This article seems very good, but it doesn't seem to have the star to indicate it has been featured- any particular reason? Biscuitman 00:13, 16 November 2006 (UTC)

The sense of the etymology[edit]

See my inquiry under Herma. —Largo Plazo 15:56, 18 November 2006 (UTC)

"of many shifts"[edit]

Someone with some Greek might like to check whether this epithet that's applied to Hermes in the Homeric Hymn is the very same epithet applied to crafty Odysseus, right at the start of the Odyssey. If it is, that would make a really good ref/ref note at the quoted phrase here. --Wetman 03:52, 4 January 2007 (UTC)

etymology[edit]

The name Hermes has been thought to be derived from the Greek word herma (ἕρμα), which denotes a square or rectangular pillar with the head of Hermes (usually with a beard) adorning the top of the pillar, and male genitals below; however, due to the god's attestation in the Mycenaean pantheon, as Hermes Araoia ("Ram Hermes") in Linear B inscriptions at Pylos and Mycenaean Knossos (Ventris and Chadwick), the connection is more likely to have moved the opposite way, from deity to pillar representations.

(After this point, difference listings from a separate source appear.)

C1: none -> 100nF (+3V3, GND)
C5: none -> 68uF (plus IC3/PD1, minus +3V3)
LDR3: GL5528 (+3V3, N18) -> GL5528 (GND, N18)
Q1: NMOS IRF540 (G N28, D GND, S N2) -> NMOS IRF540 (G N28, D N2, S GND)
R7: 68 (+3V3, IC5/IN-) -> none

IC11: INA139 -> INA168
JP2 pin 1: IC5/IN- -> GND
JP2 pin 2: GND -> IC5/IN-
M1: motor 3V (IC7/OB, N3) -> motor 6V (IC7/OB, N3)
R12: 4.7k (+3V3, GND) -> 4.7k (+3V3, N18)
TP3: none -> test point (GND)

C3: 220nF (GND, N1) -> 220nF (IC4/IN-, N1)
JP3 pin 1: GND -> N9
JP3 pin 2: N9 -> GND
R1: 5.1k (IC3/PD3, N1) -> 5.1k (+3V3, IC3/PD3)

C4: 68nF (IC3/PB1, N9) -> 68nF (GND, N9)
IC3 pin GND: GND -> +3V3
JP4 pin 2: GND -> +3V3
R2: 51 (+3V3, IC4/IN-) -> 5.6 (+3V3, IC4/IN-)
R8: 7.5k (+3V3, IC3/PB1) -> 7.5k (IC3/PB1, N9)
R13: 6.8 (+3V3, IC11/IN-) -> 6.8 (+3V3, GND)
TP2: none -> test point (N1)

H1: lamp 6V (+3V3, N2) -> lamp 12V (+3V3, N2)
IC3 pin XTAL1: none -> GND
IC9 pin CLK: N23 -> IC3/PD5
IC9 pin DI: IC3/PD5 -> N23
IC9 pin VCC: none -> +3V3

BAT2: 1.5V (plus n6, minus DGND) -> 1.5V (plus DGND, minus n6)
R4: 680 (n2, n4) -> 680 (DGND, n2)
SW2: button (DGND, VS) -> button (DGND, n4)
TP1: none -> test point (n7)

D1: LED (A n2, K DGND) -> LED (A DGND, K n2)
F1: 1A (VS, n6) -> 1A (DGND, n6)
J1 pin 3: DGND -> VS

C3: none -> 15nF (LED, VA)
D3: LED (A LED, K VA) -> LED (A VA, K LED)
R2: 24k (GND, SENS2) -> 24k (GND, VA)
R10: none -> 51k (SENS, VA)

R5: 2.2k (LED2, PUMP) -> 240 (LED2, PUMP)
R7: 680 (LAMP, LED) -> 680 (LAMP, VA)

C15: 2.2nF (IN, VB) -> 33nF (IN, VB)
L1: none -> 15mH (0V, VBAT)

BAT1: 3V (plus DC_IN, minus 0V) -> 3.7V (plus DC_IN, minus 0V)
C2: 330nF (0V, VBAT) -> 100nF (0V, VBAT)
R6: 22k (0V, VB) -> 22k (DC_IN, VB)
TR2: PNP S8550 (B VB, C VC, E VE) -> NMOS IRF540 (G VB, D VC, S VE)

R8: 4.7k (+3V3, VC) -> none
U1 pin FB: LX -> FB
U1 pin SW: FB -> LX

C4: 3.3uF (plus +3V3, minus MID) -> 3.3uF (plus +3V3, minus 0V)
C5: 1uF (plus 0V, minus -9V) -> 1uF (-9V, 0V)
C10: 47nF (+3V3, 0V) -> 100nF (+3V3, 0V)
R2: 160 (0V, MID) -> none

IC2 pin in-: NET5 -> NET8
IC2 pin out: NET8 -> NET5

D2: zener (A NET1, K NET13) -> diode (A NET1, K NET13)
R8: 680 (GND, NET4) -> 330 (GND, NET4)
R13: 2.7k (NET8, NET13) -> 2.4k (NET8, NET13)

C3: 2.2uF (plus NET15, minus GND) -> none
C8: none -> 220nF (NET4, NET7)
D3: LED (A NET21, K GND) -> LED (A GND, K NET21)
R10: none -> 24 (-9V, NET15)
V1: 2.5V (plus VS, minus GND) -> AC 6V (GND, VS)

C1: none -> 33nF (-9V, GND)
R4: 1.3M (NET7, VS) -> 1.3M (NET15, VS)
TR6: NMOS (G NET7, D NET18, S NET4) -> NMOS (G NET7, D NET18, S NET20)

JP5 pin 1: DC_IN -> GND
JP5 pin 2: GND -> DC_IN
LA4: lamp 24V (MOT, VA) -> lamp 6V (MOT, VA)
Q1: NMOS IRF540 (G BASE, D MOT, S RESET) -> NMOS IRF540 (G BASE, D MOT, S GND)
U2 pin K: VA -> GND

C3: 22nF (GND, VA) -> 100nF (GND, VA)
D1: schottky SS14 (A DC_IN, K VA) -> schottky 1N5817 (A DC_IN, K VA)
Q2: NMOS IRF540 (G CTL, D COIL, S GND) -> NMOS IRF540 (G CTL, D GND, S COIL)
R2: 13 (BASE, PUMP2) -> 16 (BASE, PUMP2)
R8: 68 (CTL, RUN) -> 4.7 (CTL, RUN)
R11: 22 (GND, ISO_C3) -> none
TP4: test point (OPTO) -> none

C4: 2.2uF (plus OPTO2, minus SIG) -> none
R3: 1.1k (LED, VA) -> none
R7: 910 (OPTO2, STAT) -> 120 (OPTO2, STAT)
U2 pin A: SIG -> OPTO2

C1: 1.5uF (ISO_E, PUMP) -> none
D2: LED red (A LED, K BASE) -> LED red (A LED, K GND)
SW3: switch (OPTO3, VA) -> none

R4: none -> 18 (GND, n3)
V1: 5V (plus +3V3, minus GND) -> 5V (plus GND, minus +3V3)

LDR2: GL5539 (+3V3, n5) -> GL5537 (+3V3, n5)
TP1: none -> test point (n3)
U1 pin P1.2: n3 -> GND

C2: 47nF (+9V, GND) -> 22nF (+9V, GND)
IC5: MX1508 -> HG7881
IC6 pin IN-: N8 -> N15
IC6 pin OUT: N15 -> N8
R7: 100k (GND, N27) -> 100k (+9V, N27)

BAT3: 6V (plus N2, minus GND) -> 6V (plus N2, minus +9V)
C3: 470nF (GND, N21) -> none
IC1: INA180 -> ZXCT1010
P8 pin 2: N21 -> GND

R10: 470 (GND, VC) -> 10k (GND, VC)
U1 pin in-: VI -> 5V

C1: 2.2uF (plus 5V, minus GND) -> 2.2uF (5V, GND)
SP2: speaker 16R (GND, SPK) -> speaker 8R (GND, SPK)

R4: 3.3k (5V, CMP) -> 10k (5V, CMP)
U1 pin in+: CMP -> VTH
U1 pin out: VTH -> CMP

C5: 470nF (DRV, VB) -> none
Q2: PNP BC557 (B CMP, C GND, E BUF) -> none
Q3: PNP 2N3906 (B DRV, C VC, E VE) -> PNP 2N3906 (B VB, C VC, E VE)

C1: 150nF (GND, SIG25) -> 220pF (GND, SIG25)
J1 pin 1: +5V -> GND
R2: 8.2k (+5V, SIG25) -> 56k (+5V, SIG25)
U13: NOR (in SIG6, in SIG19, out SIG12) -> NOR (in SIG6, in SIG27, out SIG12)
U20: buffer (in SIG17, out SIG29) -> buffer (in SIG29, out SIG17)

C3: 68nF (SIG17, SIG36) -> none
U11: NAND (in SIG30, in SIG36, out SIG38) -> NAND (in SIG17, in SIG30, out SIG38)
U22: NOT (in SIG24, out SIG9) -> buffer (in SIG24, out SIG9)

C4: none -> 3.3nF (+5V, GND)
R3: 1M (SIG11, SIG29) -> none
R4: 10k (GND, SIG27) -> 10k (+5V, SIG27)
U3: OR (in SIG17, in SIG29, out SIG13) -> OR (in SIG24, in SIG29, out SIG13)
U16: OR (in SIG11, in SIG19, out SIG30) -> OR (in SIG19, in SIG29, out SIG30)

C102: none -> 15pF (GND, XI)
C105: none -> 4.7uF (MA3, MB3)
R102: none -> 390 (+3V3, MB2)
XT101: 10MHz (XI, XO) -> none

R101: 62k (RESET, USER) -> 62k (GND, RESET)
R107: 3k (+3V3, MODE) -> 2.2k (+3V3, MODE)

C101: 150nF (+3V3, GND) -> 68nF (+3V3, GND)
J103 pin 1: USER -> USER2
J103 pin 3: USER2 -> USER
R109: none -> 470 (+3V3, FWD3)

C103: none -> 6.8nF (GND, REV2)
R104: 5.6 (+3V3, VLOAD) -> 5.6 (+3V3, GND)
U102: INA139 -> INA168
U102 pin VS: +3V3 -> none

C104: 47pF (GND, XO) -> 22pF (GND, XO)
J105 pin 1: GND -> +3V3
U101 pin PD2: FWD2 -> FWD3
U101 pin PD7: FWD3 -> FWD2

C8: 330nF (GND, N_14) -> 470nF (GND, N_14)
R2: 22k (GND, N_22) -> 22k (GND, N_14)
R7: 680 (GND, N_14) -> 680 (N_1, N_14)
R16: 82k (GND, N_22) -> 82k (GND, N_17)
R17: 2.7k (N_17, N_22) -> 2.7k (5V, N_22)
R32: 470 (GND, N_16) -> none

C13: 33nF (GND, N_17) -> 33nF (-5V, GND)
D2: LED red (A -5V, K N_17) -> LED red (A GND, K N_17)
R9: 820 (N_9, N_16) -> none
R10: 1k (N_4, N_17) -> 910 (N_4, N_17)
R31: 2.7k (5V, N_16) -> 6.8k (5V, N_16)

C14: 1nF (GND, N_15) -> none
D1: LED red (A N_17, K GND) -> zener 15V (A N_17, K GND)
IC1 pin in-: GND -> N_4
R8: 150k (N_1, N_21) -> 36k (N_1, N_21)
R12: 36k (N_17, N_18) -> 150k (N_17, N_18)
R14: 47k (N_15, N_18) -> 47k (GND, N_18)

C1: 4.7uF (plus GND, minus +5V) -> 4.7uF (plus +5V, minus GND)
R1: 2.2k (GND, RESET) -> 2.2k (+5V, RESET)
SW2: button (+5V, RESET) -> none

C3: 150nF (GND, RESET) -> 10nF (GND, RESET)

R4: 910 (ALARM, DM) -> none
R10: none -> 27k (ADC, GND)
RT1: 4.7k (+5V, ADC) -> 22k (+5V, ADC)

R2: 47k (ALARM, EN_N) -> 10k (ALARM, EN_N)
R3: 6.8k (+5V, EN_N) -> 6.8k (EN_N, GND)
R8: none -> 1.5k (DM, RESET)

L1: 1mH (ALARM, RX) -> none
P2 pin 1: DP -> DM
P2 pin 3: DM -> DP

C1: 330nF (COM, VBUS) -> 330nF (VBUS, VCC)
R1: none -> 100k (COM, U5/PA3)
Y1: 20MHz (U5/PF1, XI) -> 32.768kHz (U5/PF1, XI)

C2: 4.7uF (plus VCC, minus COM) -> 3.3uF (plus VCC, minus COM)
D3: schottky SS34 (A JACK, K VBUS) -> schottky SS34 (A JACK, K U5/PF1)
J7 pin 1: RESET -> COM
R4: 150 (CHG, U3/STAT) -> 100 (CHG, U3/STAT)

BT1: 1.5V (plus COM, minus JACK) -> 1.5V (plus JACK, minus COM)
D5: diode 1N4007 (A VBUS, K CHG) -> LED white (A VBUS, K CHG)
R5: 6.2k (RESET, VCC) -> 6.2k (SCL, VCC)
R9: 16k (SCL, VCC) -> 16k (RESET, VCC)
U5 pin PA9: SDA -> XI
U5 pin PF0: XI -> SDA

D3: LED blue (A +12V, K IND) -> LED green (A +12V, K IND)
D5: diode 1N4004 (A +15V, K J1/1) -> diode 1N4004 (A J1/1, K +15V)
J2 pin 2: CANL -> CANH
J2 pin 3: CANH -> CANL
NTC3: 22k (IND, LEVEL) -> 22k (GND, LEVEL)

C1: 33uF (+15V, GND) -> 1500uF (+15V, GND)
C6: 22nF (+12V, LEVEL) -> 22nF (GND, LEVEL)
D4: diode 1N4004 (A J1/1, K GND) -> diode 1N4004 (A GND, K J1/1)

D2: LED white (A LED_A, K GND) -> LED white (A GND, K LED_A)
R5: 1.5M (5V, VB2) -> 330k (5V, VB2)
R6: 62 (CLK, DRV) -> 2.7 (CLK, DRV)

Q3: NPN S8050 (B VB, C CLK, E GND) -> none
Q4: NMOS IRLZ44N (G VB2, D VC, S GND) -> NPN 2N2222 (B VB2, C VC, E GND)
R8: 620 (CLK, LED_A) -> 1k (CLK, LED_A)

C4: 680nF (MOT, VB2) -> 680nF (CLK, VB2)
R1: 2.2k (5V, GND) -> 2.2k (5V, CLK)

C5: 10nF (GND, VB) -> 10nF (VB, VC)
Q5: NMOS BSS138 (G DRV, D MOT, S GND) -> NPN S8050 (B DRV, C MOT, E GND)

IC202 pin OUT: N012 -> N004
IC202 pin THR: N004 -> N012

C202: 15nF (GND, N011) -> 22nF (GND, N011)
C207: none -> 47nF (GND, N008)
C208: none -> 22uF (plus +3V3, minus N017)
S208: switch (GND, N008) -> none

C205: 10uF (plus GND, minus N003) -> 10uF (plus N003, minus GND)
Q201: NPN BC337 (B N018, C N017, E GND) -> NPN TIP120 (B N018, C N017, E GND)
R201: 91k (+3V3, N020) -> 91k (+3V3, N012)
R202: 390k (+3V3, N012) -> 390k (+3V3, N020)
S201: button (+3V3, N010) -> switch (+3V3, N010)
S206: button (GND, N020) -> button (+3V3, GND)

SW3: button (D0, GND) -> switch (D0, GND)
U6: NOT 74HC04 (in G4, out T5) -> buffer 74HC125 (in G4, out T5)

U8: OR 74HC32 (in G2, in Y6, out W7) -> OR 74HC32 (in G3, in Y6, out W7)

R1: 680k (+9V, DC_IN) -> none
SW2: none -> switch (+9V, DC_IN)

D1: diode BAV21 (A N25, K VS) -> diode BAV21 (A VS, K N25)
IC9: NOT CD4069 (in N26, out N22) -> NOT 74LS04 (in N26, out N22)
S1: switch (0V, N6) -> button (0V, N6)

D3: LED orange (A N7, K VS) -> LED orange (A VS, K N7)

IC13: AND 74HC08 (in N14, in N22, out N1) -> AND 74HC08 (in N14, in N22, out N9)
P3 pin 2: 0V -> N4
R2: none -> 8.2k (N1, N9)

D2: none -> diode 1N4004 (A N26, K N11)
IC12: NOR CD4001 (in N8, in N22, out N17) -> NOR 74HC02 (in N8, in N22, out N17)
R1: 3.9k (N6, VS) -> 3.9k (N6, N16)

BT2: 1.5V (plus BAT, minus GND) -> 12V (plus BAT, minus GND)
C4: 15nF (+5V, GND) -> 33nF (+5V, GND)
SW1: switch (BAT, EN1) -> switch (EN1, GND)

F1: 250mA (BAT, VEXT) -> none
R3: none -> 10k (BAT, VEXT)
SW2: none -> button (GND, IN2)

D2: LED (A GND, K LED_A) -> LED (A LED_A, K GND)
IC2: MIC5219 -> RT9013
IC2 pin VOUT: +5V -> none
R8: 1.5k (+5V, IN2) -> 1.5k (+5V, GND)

Is that a universally held view? For one thing, as I understand it, no stories about Hermes explain the erect phallus on the pillars (which is not mentioned in the article). At any rate the passage is a bit misleading in that it suggests first there was a god of boundaries, then a tradition of marking boundaries, which on the face of it seems counter-intuitive.
(edit) see this from britannica: According to some scholars, Hermes' name may be derived from the word herma (Greek: “stone,” or “rock,” such as a boundary or landmark). With the development of artistic taste and the conception of the gods as having human form, these objects tended to be replaced either by statues or by pillars that were generally square and tapering toward the bottom so as to suggest the human figure. These were usually surmounted by the head of Hermes (hence the name) and had a phallus. They were used not only as cult objects but also for a variety of other purposes, for example, as milestones or boundary marks. britannica Hakluyt bean 03:44, 26 January 2007 (UTC)
I added "ithyphallic" so that "genitals" would stand out better. Added Müller 1848 for the classic etymology. --Wetman 05:06, 26 January 2007 (UTC)

What, no staff?[edit]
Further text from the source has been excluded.